I typically like Benefit cosmetics for their kitschy take on things but when I saw b spot perfume for the first time I didn’t laugh. I don’t know why, I guess I felt like the company was being really desperate. It seems that it lost any of the sexiness that it was trying to provide and went all Hustler or even worse Victoria’s Secret on me. It is kind of creepy thinking about those two twins making jokes of ladies’ g spots and wanting to make a buck or two off of this erogenous zone; however, Cosmo has been doing this for years, issue after issue, so what does it matter? (OK, can you tell that I had a few too many Women’s studies classes here? Sorry).
I am a big fan of Maybe Baby. It got me through a few good years of college and the early years of my marriage. It smells absolutely feminine and is very reasonably priced. It is about time Benefit launched a new liquid. The description of b spot on the website is so lame that you’ll laugh out loud.
“Every gal’s got one (a few, actually)… b spots, that is. Awaken your most seductive pulse points with this new fragrance from Benefit. It’s a sexy combo of lush mango; faster, faster, freesia; provocative peony & steamy sandalwood… and don’t forget to shake, shake, shake your amber, baby!”

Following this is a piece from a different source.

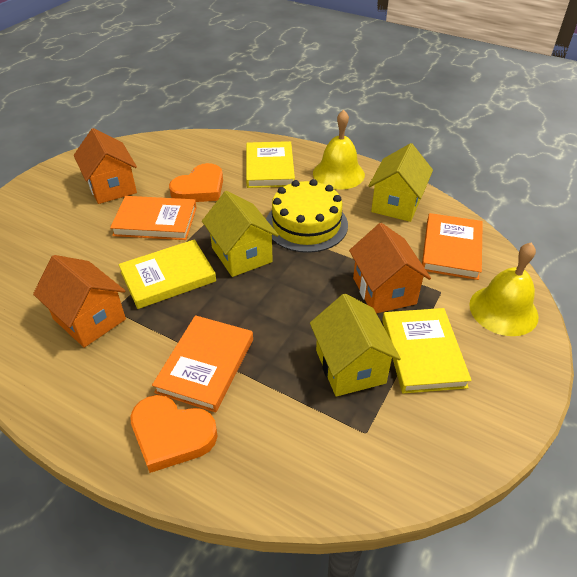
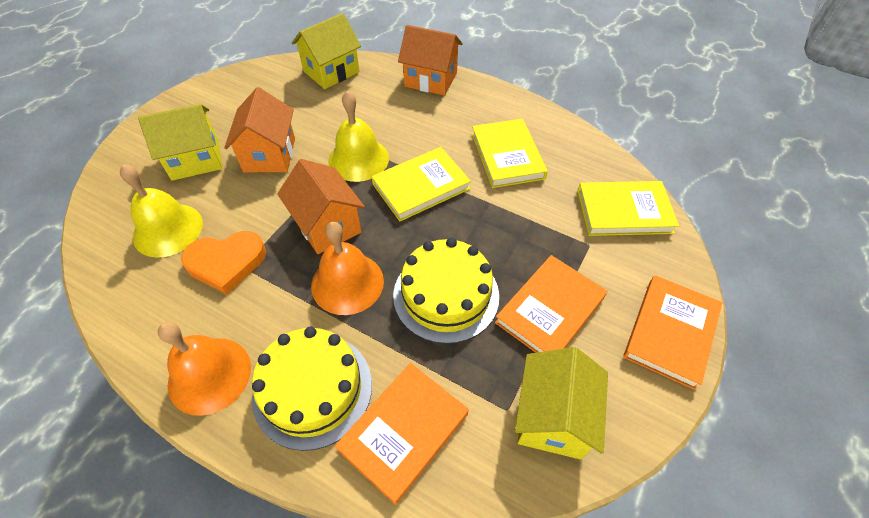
orange bell: 0 -> 2
orange heart: 2 -> 1
yellow cake: 1 -> 2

Lame it is, but not so terrible, but not so great. It’s a pretty typical fruity-floral, but wait it has aquatic notes! The top note and initial spritz a nose numbing mango accord that manages to smell good but almost ammonia-ish too. It is followed by aquatic and floral notes giving it a nice “it just rained in the flower garden” feel. I didn’t smell a real peony, just a synthetic “girl” peony that conjures up everything pink. This all happens very fast (maybe that is where the faster, faster line comes in). It does dry down to an earthy, powdery sandalwood and amber that will linger on the skin. For some reason my husband really liked this fragrance. Maybe it is because the blotter card resembles those nudey truck flap babes. I didn’t dislike the fragrance, nor did I love it. I wouldn’t buy it for myself, but if my husband bought it I would wear it. The price isn’t bad either at $38 for 1.7 ounces. It can be purchased at Benefit.
The packaging is a weak stab at burlesque and could of been better. If you’re trying to be raunchy just add some tassles. I do like the packaging better than Maybe Baby’s because it is easier to hold. The box matches the bottle and has chicks kicking up and swinging body parts everywhere. Also, the company includes a “body map” to help you find your b spot in case you’re such a prude you don’t know where to spritz your perfume…
Oh and if anybody wants to know, the website says my b spot is on the back of my neck.